Ex-girlfriend says crashed jet co-pilot predicted all ‘will know his name’

Ex-girlfriend says crashed jet co-pilot predicted all ‘will know his name’

PanARMENIAN.Net - The Germanwings co-pilot thought to have deliberately crashed his Airbus in the French Alps, killing 150 people, predicted "one day everyone will know my name", his ex-girlfriend says.

According to BBC News, in an interview with Germany's Bild newspaper, she recalled a comment Andreas Lubitz made last year.

"One day I'm going to do something that will change the whole system, and everyone will know my name and remember," he told her.

The woman, a 26-year-old flight attendant who flew with Lubitz for five months last year, was "very shocked" when she heard the news, the papers says.

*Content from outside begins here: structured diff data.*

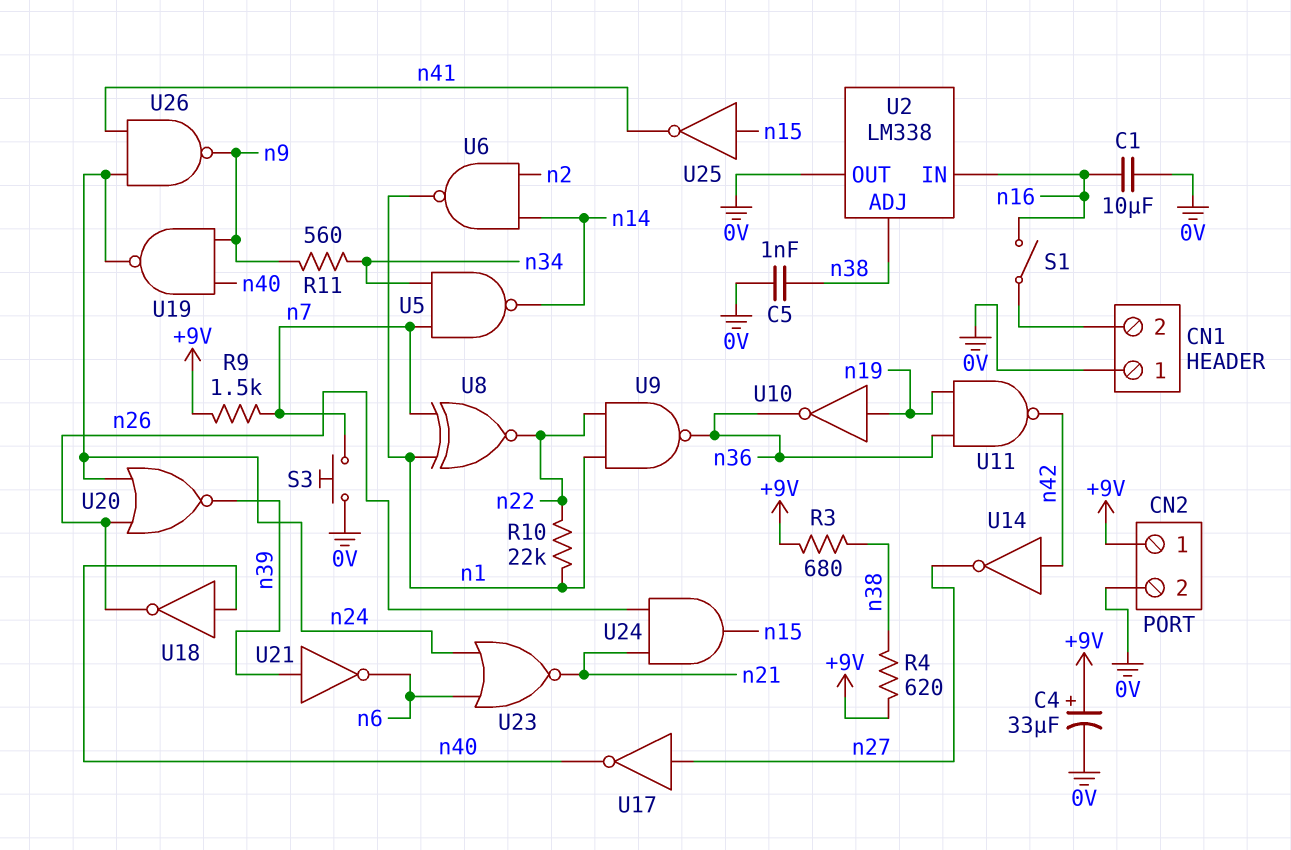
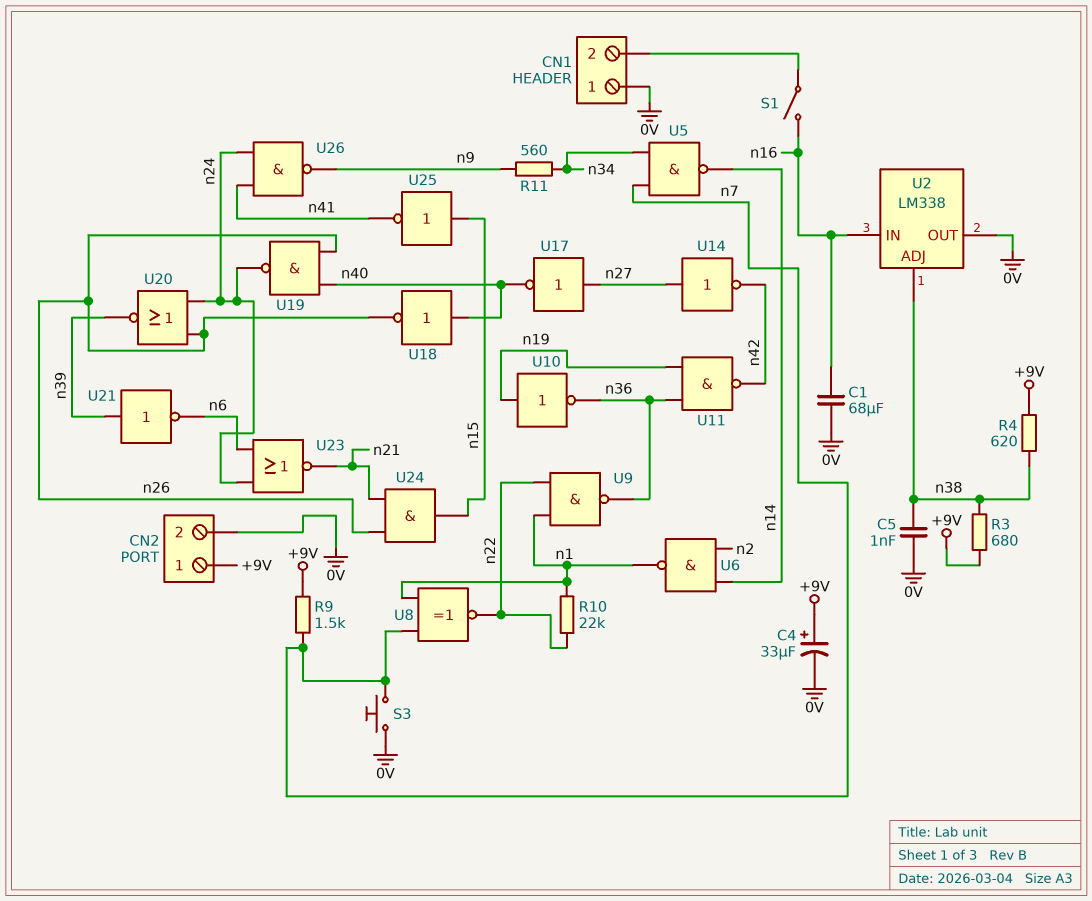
C1: 10uF (0V, n16) -> 68uF (0V, n16)
U14: NOT (in n42, out n27) -> NOT (in n27, out n42)
U19: NAND (in n9, in n40, out n24) -> NAND (in n26, in n40, out n24)

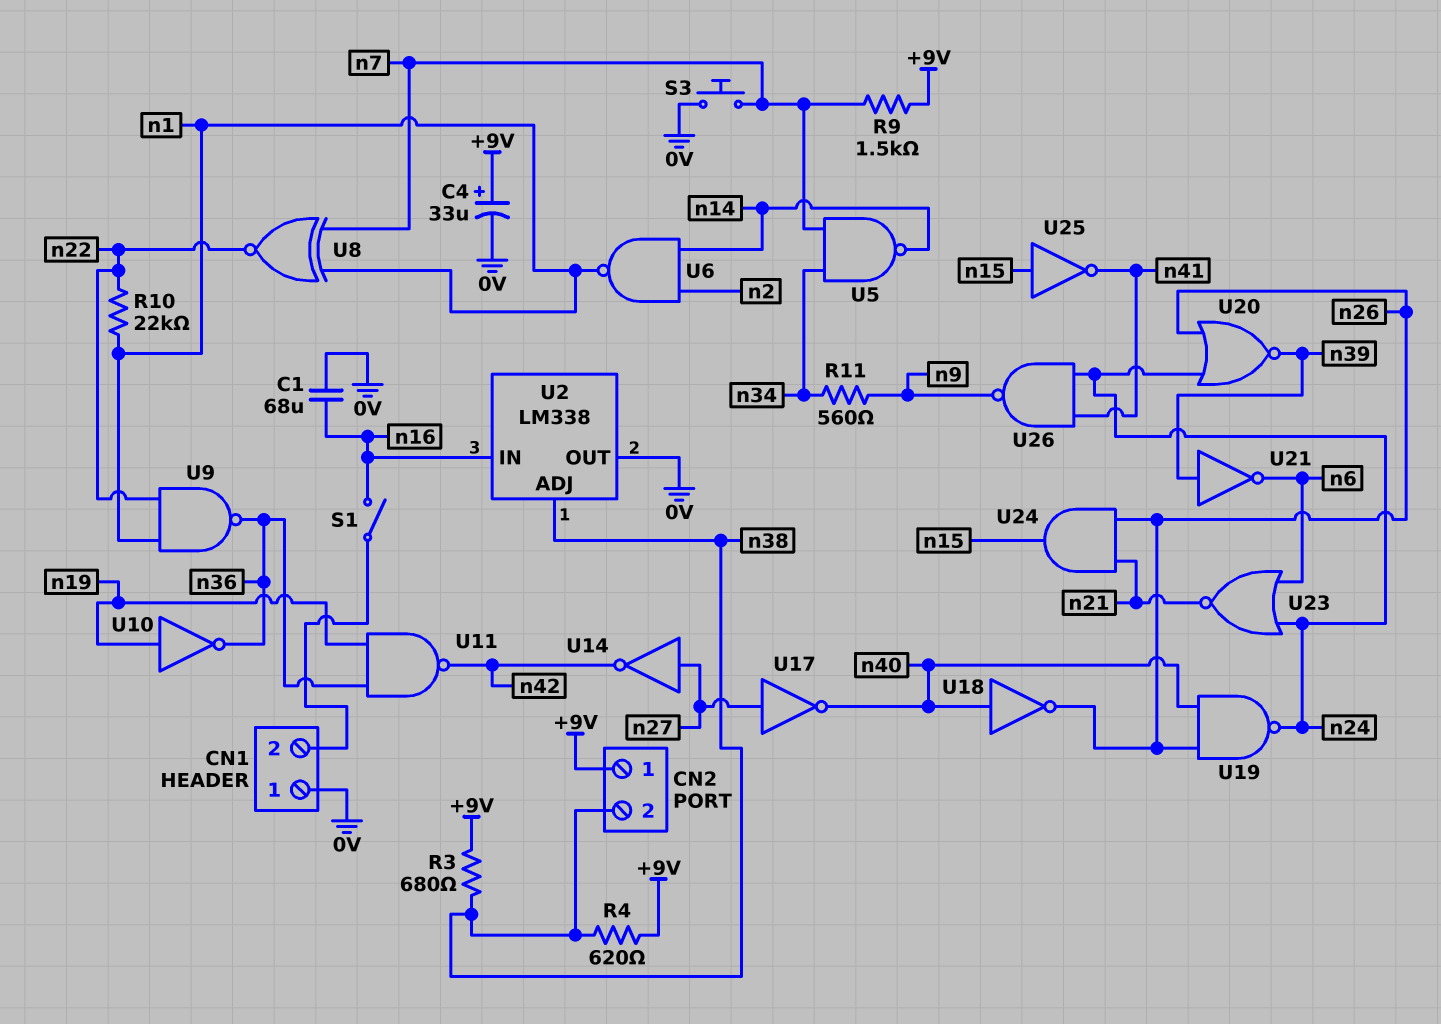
C5: 1nF (0V, n38) -> none
CN2 pin 2: 0V -> n38

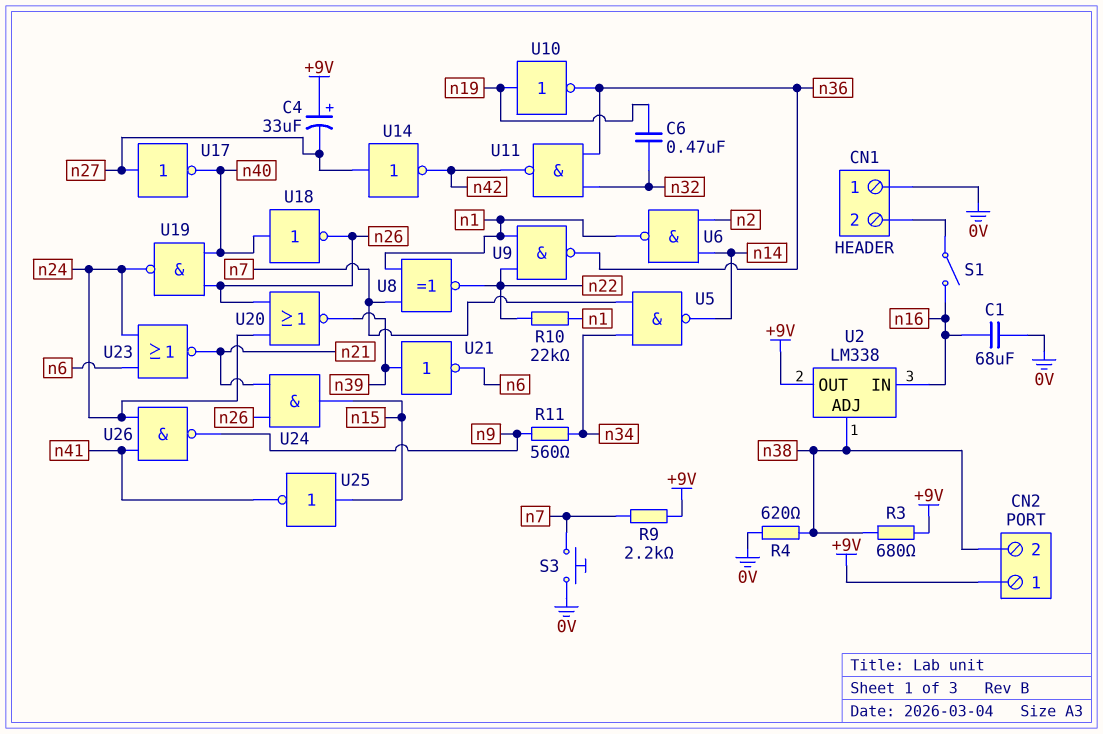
C4: 33uF (plus +9V, minus 0V) -> 33uF (plus +9V, minus n27)
C6: none -> 470nF (n19, n32)
R4: 620 (+9V, n38) -> 620 (0V, n38)
R9: 1.5k (+9V, n7) -> 2.2k (+9V, n7)
U2 pin OUT: 0V -> +9V
U11: NAND (in n19, in n36, out n42) -> NAND (in n32, in n36, out n42)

If Lubitz deliberately brought down the plane, "it is because he understood that because of his health problems, his big dream of a job at Lufthansa, as captain and as a long-haul pilot was practically impossible," she told Bild.

The black box voice recorder indicates that Lubitz locked his captain out of the cockpit on Tuesday and crashed the plane into a mountainside in what appears to have been a suicide and mass killing.

German prosecutors say they found medical documents at Lubitz's house suggesting an existing illness and evidence of medical treatment. They found torn-up sick notes, one of them for the day of the crash. They say he seems to have concealed his illness from his employers.

His former girlfriend told Bild they separated, "because it became increasingly clear that he had a problem". She said he was plagued by nightmares and would at times wake up screaming "we're going down".

A hospital in the German city of Duesseldorf has confirmed Lubitz was a patient there recently but it denied media reports that he had been treated for depression.

The theory that a mental illness such as depression had affected the co-pilot was suggested by German media, quoting internal aviation authority documents.

They said he had suffered a serious depressive episode while training in 2009.

He reportedly went on to receive treatment for a year-and-a-half and was recommended regular psychological assessment.

Lubitz's employers insisted that he had only been allowed to resume training after his suitability was "re-established".

French police say the search for passenger remains and debris on the mountain slopes could take another two weeks.

In the aftermath of the crash, the EU's aviation regulator, the European Aviation Safety Agency, has urged airlines to adopt new safety rules. In future, it says, two crew members should be present in the cockpit at all times.